Researchers at the University of Tokyo and their collaborators have determined the brain activity corresponding to our perception that the time interval between one’s own action and its outcome is shorter than it actually is. This finding reveals for the first time that changes in the timing of brain activity corresponds to changes in psychological time.
The time interval from when you flick the switch to when the light goes on in a room can be considered more or less constant. In a familiar room such as our own, we hardly perceive such constant time intervals, which we’ve experienced many times. However, in a room we’re entering for the first time, we perceive the interval distinctly, even if it is in fact the same as that in our room. We also perceive the interval as being shorter when we turn on the switch on our own volition rather than when forced to do so by someone else. These effects that our adaptation to a temporal delay or that our intention has on making our perceived interval seem shorter than it actually is are well-known phenomena in psychology. However, scientists know very little about how our brain activity changes when such time-interval compression occurs in our mind.

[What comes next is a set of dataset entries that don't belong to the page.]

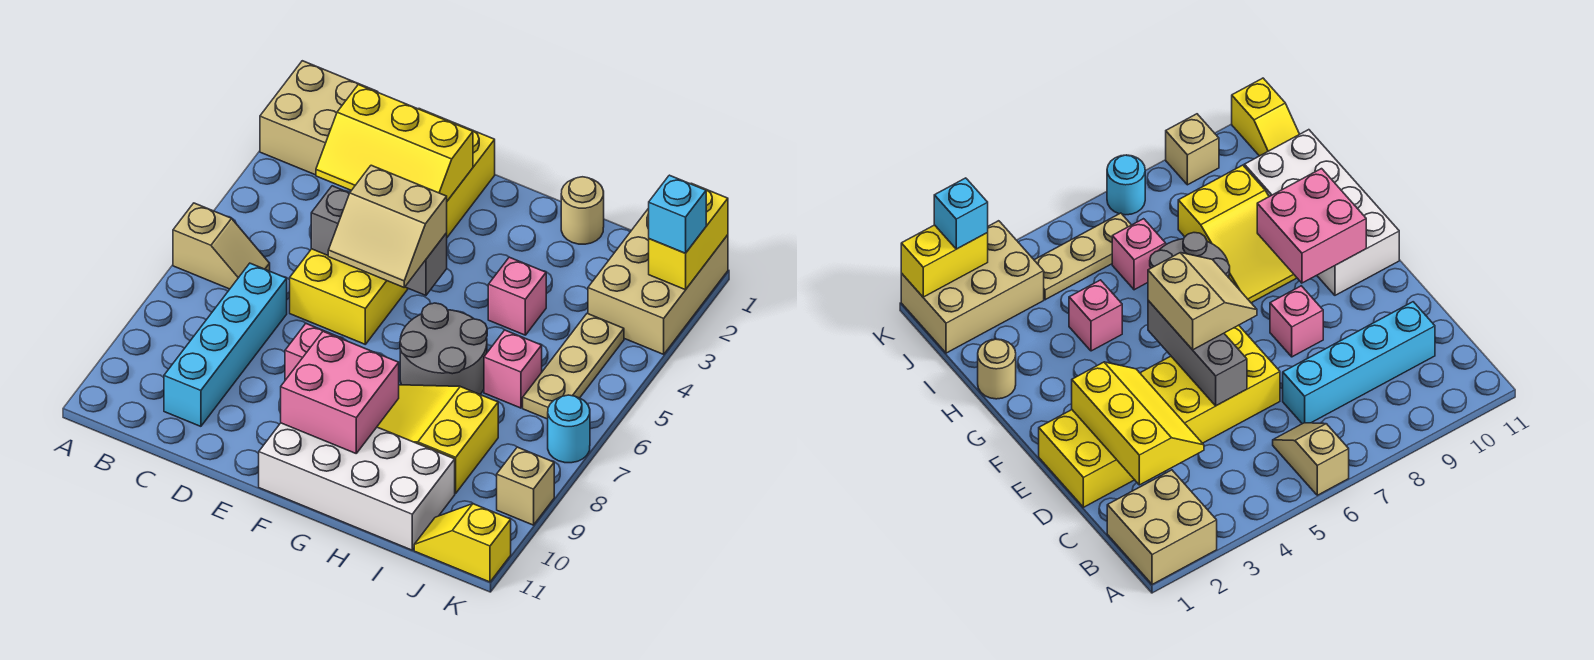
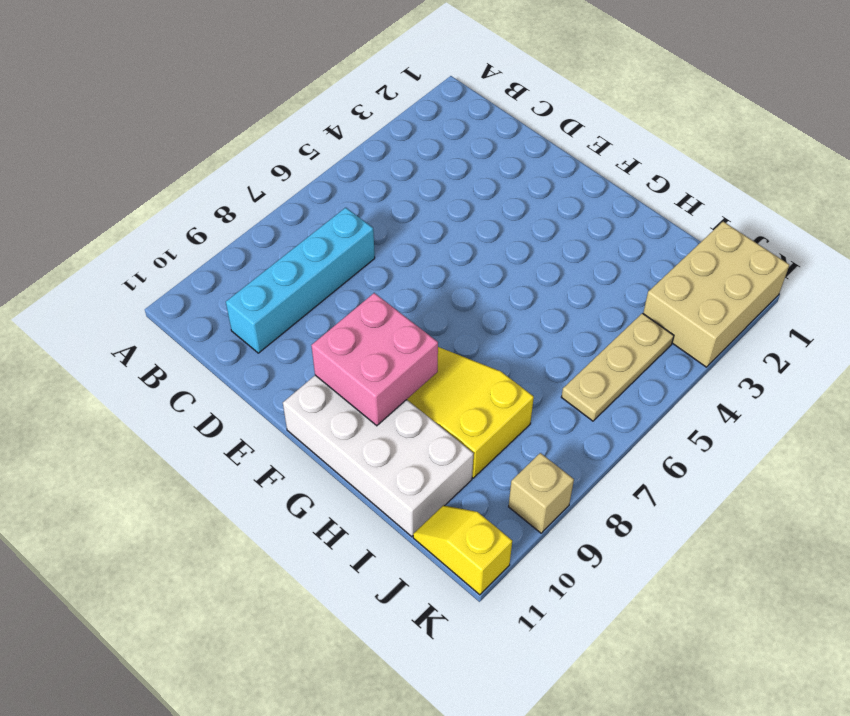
none -> tan brick A1:B2 level 1
none -> tan slope A6:B6 level 1 top A
none -> yellow brick D1:E6 level 1

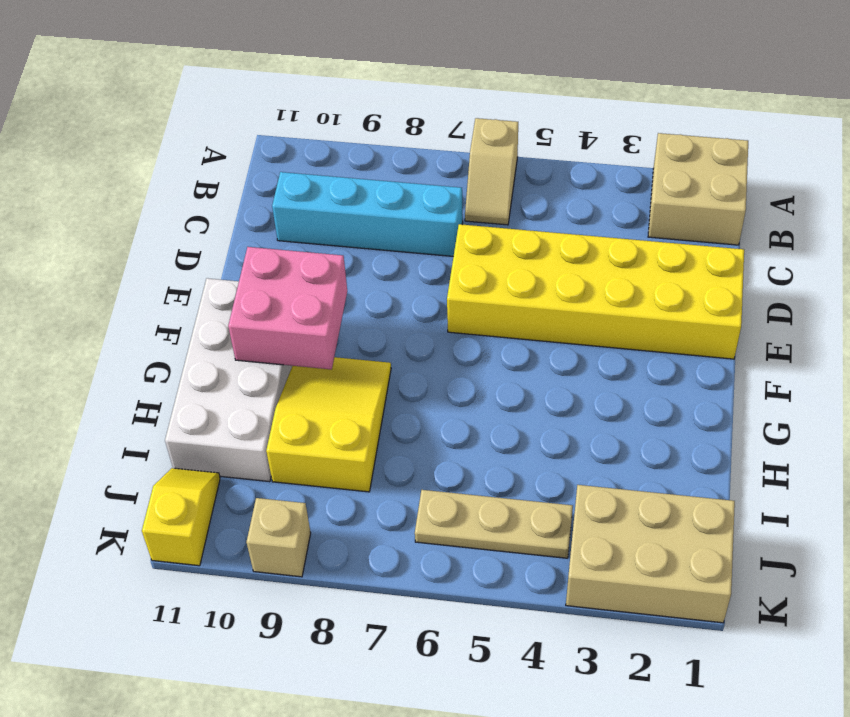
none -> pink brick E8 level 1
none -> grey round brick G6:H7 level 1
none -> tan round brick H1 level 1

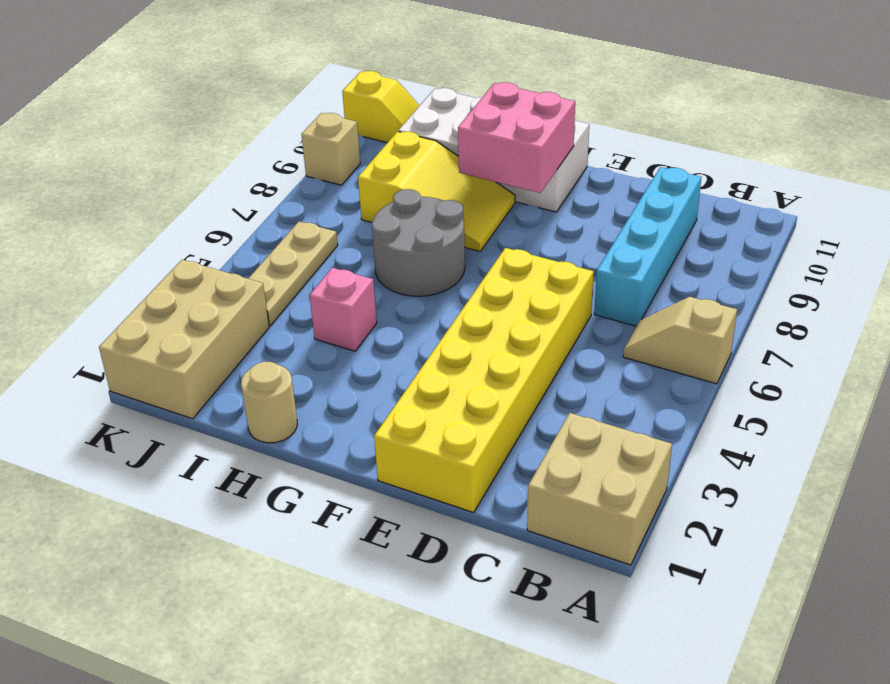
none -> pink brick E8 level 1
none -> pink brick I6 level 1
none -> cyan round brick K7 level 1

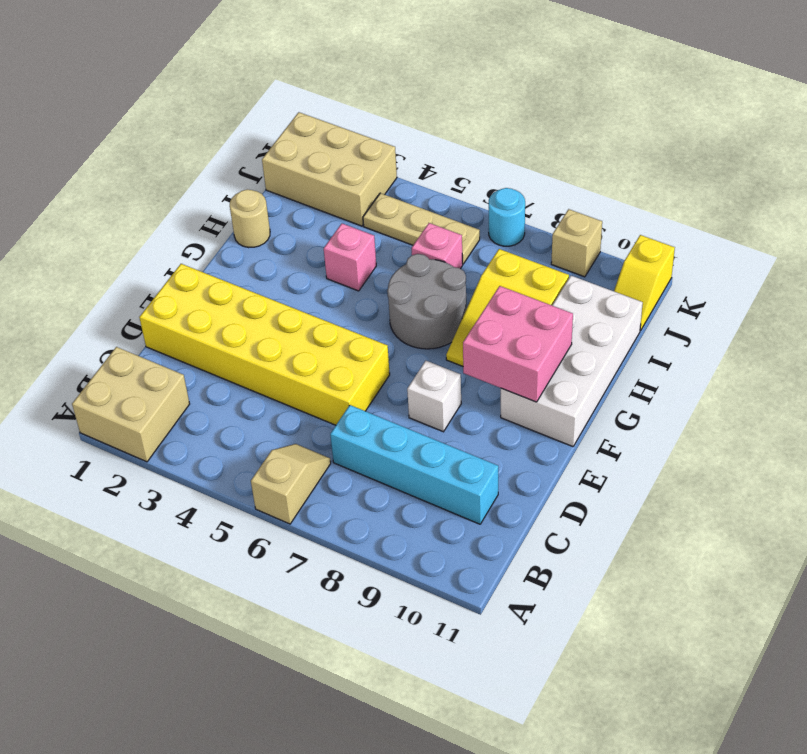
white brick E8 level 1 -> pink brick E8 level 1
none -> yellow slope C2:E3 level 2 top 2
none -> grey brick D5:F5 level 2
none -> yellow brick K1:K2 level 2

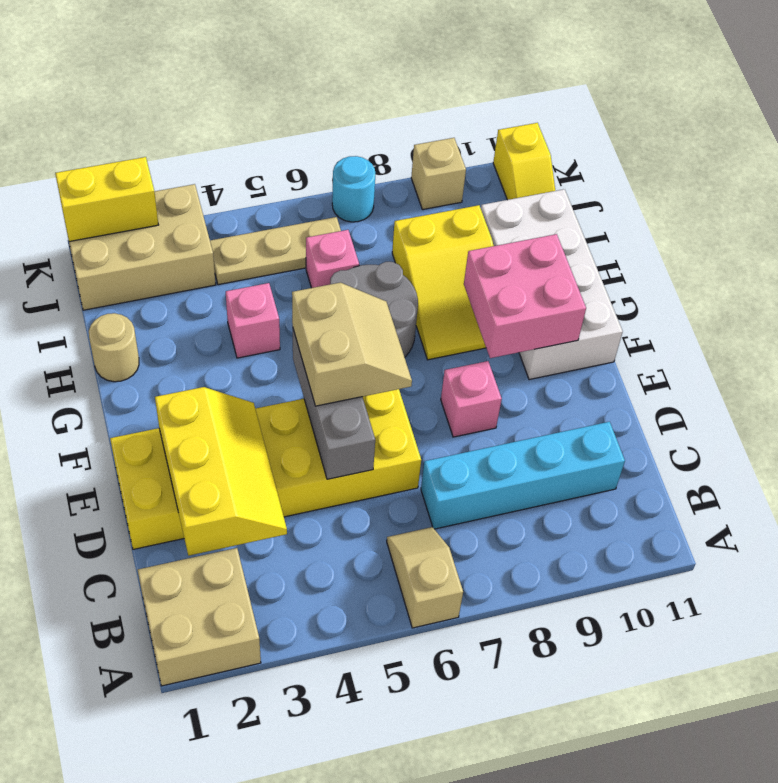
none -> cyan brick K2 level 3

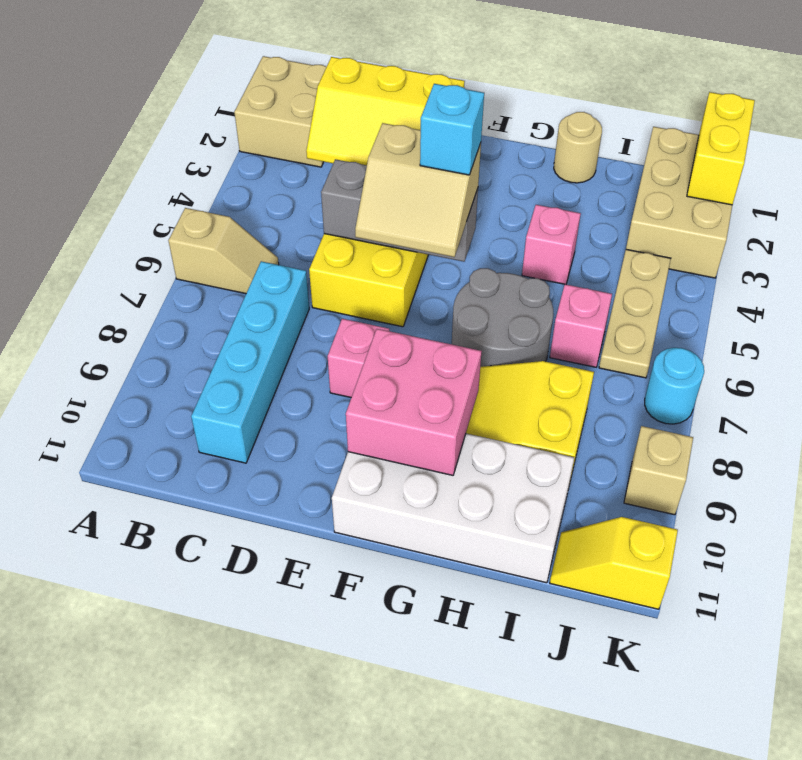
cyan brick F5 level 4 -> cyan brick K2 level 3

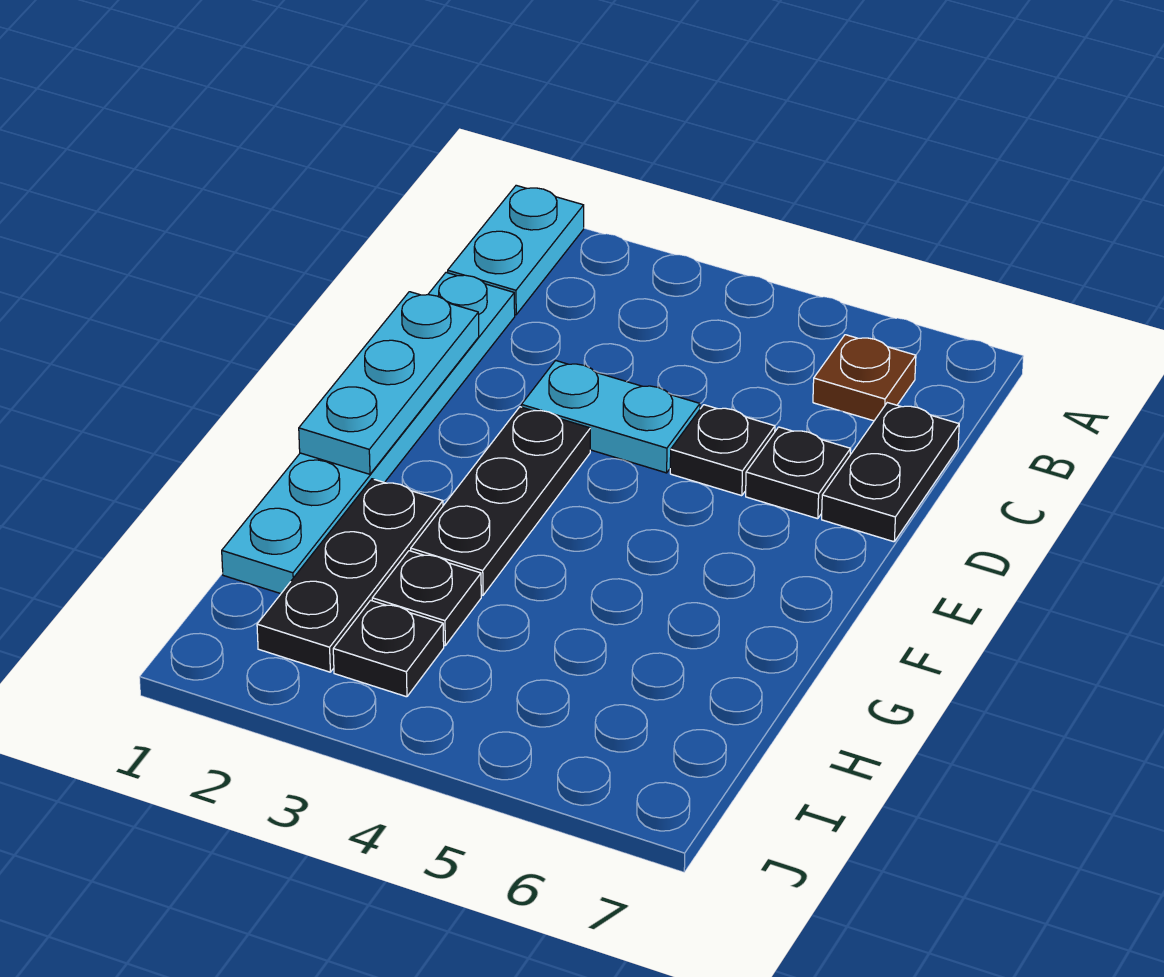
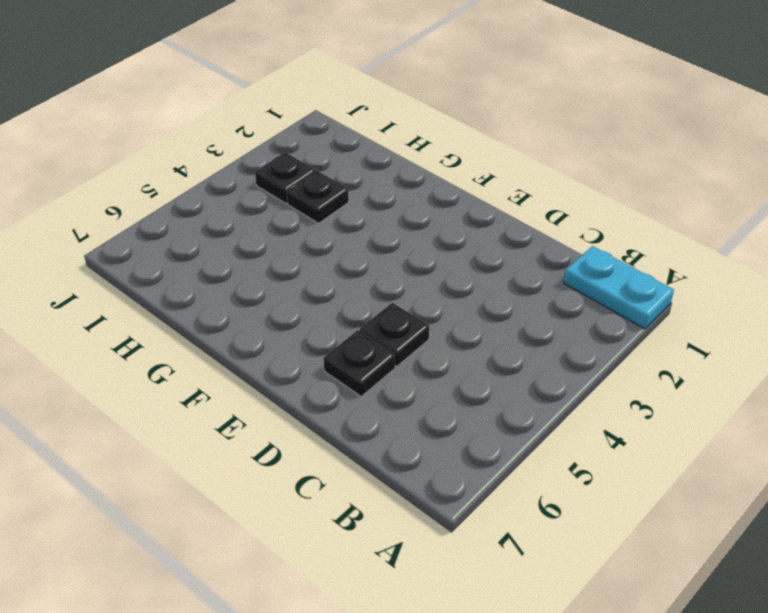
none -> brown plate B6 level 1
none -> cyan plate C1:H1 level 1
none -> black plate C7:D7 level 1

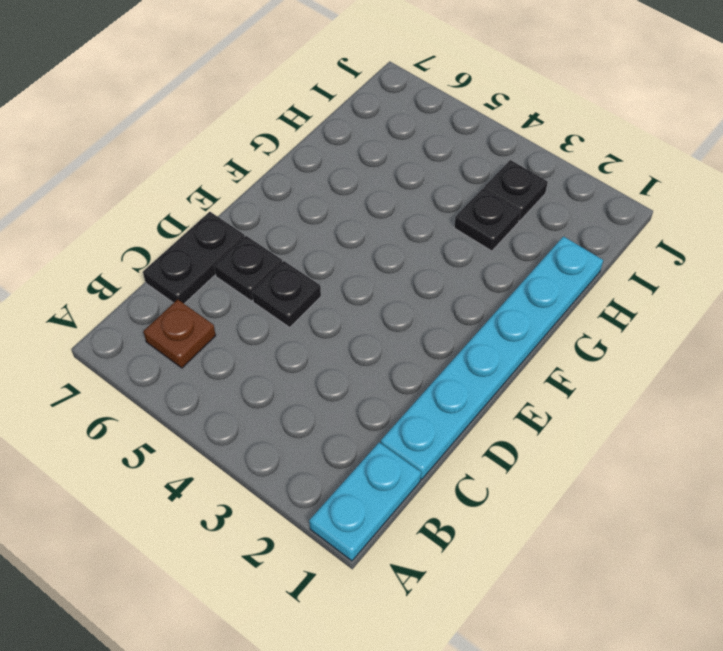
none -> cyan plate D3:D4 level 1
none -> black plate E3:G3 level 1
none -> black plate G2:I2 level 1

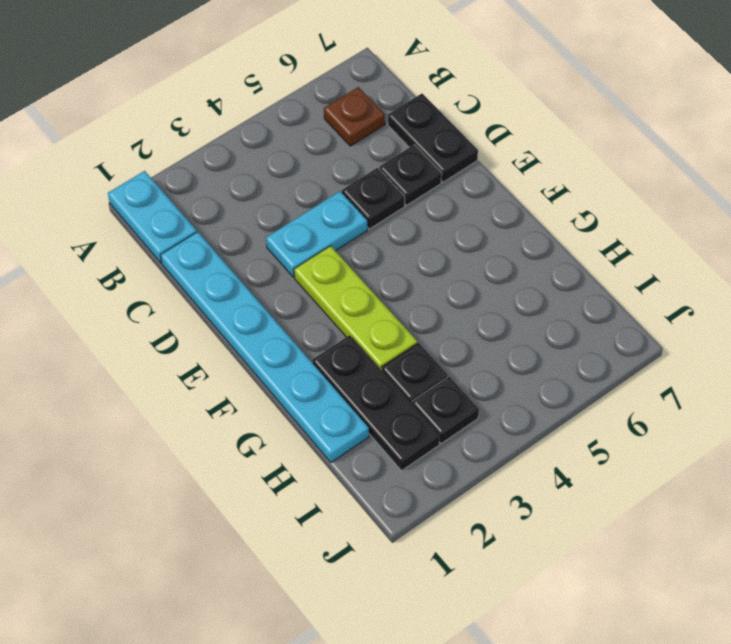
lime plate E3:G3 level 1 -> black plate E3:G3 level 1
none -> cyan plate D1:F1 level 2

A research group led by Professor Hiroshi Imamizu at the Graduate School of Humanities and Sociology at the University of Tokyo investigated brain activity corresponding to this psychological phenomenon by using both magnetoencephalography, to attain a high temporal resolution, and functional magnetic resonance imaging, to achieve a high spatial resolution. The group found that, although the timing of turning on the light switch did not change, the readiness potential, or the brain activity tied to action preparation, was temporally delayed when the perceived interval appeared shorter than the actual one. Moreover, the researchers found that, conversely, the timing of the visually evoked potential, the brain activity summoned when turning on of the light, got pushed forward. This suggests that the timing of brain activity related to preparing an action and activity related to perceiving the action’s outcome shift as if by attracting each other, and that such shifts of brain activity cause psychological time compression.
The psychological time interval between an action and its outcome affects the sense of control for operating many devices. Impairments in the brain mechanism binding action with its outcome are known to cause a kind of hallucination in psychiatric disorders. The current study’s results are expected to contribute not only toward developing devices giving users a satisfactory feeling of control, but also elucidating neural mechanisms that recognize a relationship between the self and the external environment.
“There remain a lot of phenomena that are well known in psychology but whose neural mechanisms are unknown in brain sciences,” says Imamizu. He continues, “By bridging psychology and brain sciences, we will elucidate enigmas of the mind-brain relationship.”